Notice how the algorithm commences at the beginning of the data and works it’s way to the end. This is notable because there are some situations where all the data isn’t immediately available and insertion sort allows you to sort as the data arrives. There are other algorithms with more desirable asymptotic complexities; however, this feature makes insertion sort uniquely suited for some scenarios.

Pseudo Code

\begin{algorithm}
\caption{Insertion Sort}
\begin{algorithmic}
\REQUIRE $A$ = list of numbers
\ENSURE $A$ sorted in sequential order
\FUNCTION{insertionSort}{$A$}
    \FOR{i $\gets$ 1 to $\vert A \vert$ - 1}
        \STATE open-index $\gets$ i
        \STATE temp $\gets A_i$
        \STATE
        \FOR{j $\gets$ (i-1) to 0}
            \IF{temp $\lt A_j$}
                \STATE $A_{\text{open-index}} \gets A_j$
                \STATE open-index $\gets$ open-index - 1
            \ELSE
                \BREAK
            \ENDIF
        \ENDFOR
        \STATE
        \STATE $A_{\text{open-index}} \gets$ temp
    \ENDFOR
\ENDFUNCTION
\end{algorithmic}
\end{algorithm}

Asymptotic Complexity

$O(n^2)$

Source Code

Full Repo

Relevant Files:

Click here for build and run instructions

Exercises

  1. Using the insertion sort pseudo code as a guide, what incoming data configuration will result in:
    a. the worst possible runtime
    b. the best possible runtime

    Answers (click to expand)
    1. If the data is in reverse order, the result is the upper bound as defined by the asymptotic complexity analysis ($O(n^2)$).

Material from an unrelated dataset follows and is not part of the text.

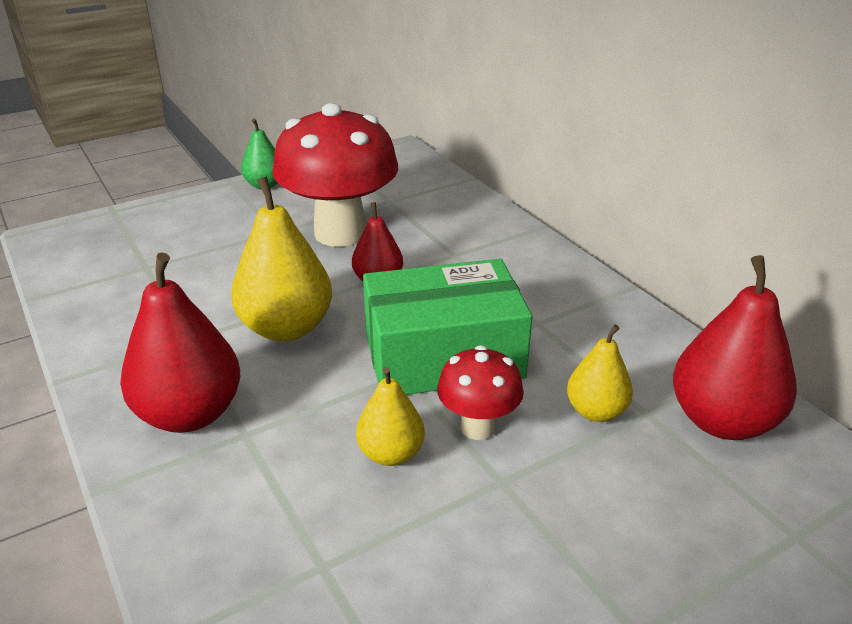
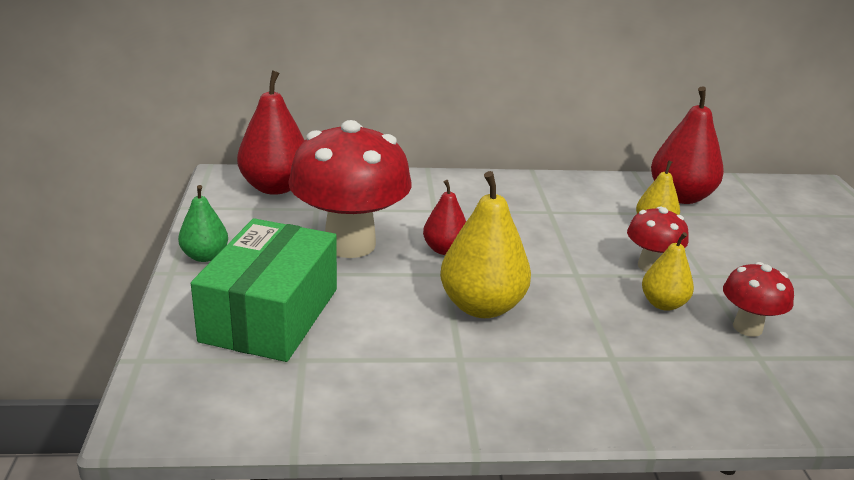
camera: 65 degrees left, 5 degrees down
(190, 414) = (574, 379): red pear -> red pear (275, 187)
(390, 544) = (747, 327): none -> red mushroom
(443, 356) = (566, 254): green box -> green box (270, 314)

The inner loop will always iterate through every item in the current sub-section of the array.
    2. If the data is pre-sorted, the runtime will be linear ($O(n)$). The inner loop will always terminate on line 11 during its first iteration.
  2. Using the programming language of your choice, implement an insertion sort function that accepts:
    Answers (click to expand)

    See the C implementation provided in the links below. Your implementation may vary significantly and still be correct.
    - insertion_sort.h
    - insertion_sort.c
    - insertion_sort_test.c

  3. The super_sport.txt file contains a list of names and scores for the fictional game super sport in the following format.

    <FIRST NAME><space><LAST NAME><tab><SCORE>

    In super sport, contestants earn a score between 1 and 10 with lower scores being the most desirable. Your task is to write a score tracking function that accepts a single contestant result (name-score tuple) and tracks a running list of results in wining order. The function must have a linear $(O(n))$ runtime (per invocation). Write a separate function that parses the file and pushes the results to the scoring function one at a time. The overall algorithm must have a quadratic ($O(n^2)$) runtime. Finally, print out the top 10 winning scores. The final interface should be similar to:

    void score_tracker(score_list, contestant_result) {
     // add contestant_result to score_list in sorted order
    }
    
    void parse_file(file_path) {
     // call score_tracker for each line in the file
    }
    
    void print_top_ten(score_list) {
     // print top 10 contestant names and scores
    }
    

    HINT: You will need a slightly modified version of an insertion sort algorithm. The linear runtime requirement precludes storing the running results in an array.

    Answers (click to expand)

    See the C implementation provided in insertion_sort_test.c Your implementation may vary significantly and still be correct. For reference, the printed output should be:
    1 Brandon Powell 0.163006
    2 Audrey Coleman 0.200230
    3 Cameron Kelly 0.392803
    4 Gabrielle Kelly 0.630958
    5 Trevor Gill 0.641713
    6 Isaac Manning 0.697553
    7 Penelope Greene 0.860558
    8 Colin Parr 1.088088
    9 Carl Newman 1.297904
    10 Deirdre Springer 1.37231

  1. Assuming randomly ordered input.